LSE Festival: Beveridge 2.0 - Highlights from PBS

Rethinking Beveridge for the 21st Century

Between 19 and 24 February 2018, the LSE saw a host of insightful and thought-provoking talks and debates for LSE Festival: Beveridge 2.0. The events aimed to shine a light on the "Five Giants" identified in the Beveridge report 75 years ago. Some of these events came from our department, from faculty and PhD students. Here you will find some highlights from these discussions and links to the LSE podcast platform so you can hear each event in full.

Nihan award

Nihan Albayrak wins the LSE Festival Popular Prize

On Friday 23 February 2018, PhD candidate Nihan Albayrak was awarded the LSE Festival Popular Prize for her work on the ways in which we help the victims of global disasters.

You can read the entire abstract on the LSE Festival website.

You can find out more about Nihan's research on the PBS website.



Identity and the Welfare State

On Monday 19 Feburary, PhD student Celestin Okoroji took part in a panel discussion, chaired by Dr Jennifer Sheehy Skeffington, to consider two challenges to welfare state solidarity. 

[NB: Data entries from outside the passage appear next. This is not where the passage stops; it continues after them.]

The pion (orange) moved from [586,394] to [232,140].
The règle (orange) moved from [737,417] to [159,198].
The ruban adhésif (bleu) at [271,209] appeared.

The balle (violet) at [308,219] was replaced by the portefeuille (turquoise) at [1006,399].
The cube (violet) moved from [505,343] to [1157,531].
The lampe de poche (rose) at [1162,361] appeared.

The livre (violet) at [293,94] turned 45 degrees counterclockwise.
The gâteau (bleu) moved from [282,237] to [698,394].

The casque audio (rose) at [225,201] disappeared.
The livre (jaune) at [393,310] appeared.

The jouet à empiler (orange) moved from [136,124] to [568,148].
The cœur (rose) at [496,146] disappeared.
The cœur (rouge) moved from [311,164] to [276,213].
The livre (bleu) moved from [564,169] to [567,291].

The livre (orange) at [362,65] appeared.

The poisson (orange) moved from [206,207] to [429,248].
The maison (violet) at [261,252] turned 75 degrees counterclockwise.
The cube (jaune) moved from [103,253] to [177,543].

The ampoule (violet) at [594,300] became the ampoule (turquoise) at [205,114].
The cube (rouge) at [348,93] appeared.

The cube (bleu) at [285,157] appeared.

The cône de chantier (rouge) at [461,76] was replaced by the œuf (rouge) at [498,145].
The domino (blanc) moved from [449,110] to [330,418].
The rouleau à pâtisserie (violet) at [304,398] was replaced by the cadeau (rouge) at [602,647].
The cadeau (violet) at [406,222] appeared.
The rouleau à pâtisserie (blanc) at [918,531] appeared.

First up, social policy expert Peter Dwyer and social psychologist Celestin Okoroji presented evidence from very different projects looking at the experiences of those receiving benefits in the context of greater demands for compliant behaviours and worsening stereotypes of the ‘welfare recipient’. Second, policy writer David Goodhart and social psychologist Xenia Chryssochoou offered contrasting perspectives on whether greater diversity in the national population poses a challenge for the sense of collective solidarity needed to sustain the welfare state.

Listen to this discussion via the LSE Podcast

Highlight from #LSEBeveridge on Twitter 


.@CellyRanks: narratives about the unemployed are often constructed by those in power, such as the description of the “something for nothing” culture by Cameron, leading to a social representation of the unemployed as “scroungers” 


Is Higher Education Good for You?

On Wednesday 21 February, PBS Head of Department Professor Paul Dolan led a debate on the opinion splitting topic of higher education, along with Lord Willetts and chaired by Julia Black. This discussion was held against the backdrop of increasing evidence from the UK and US to show that higher education is associated with less happiness and more inequality.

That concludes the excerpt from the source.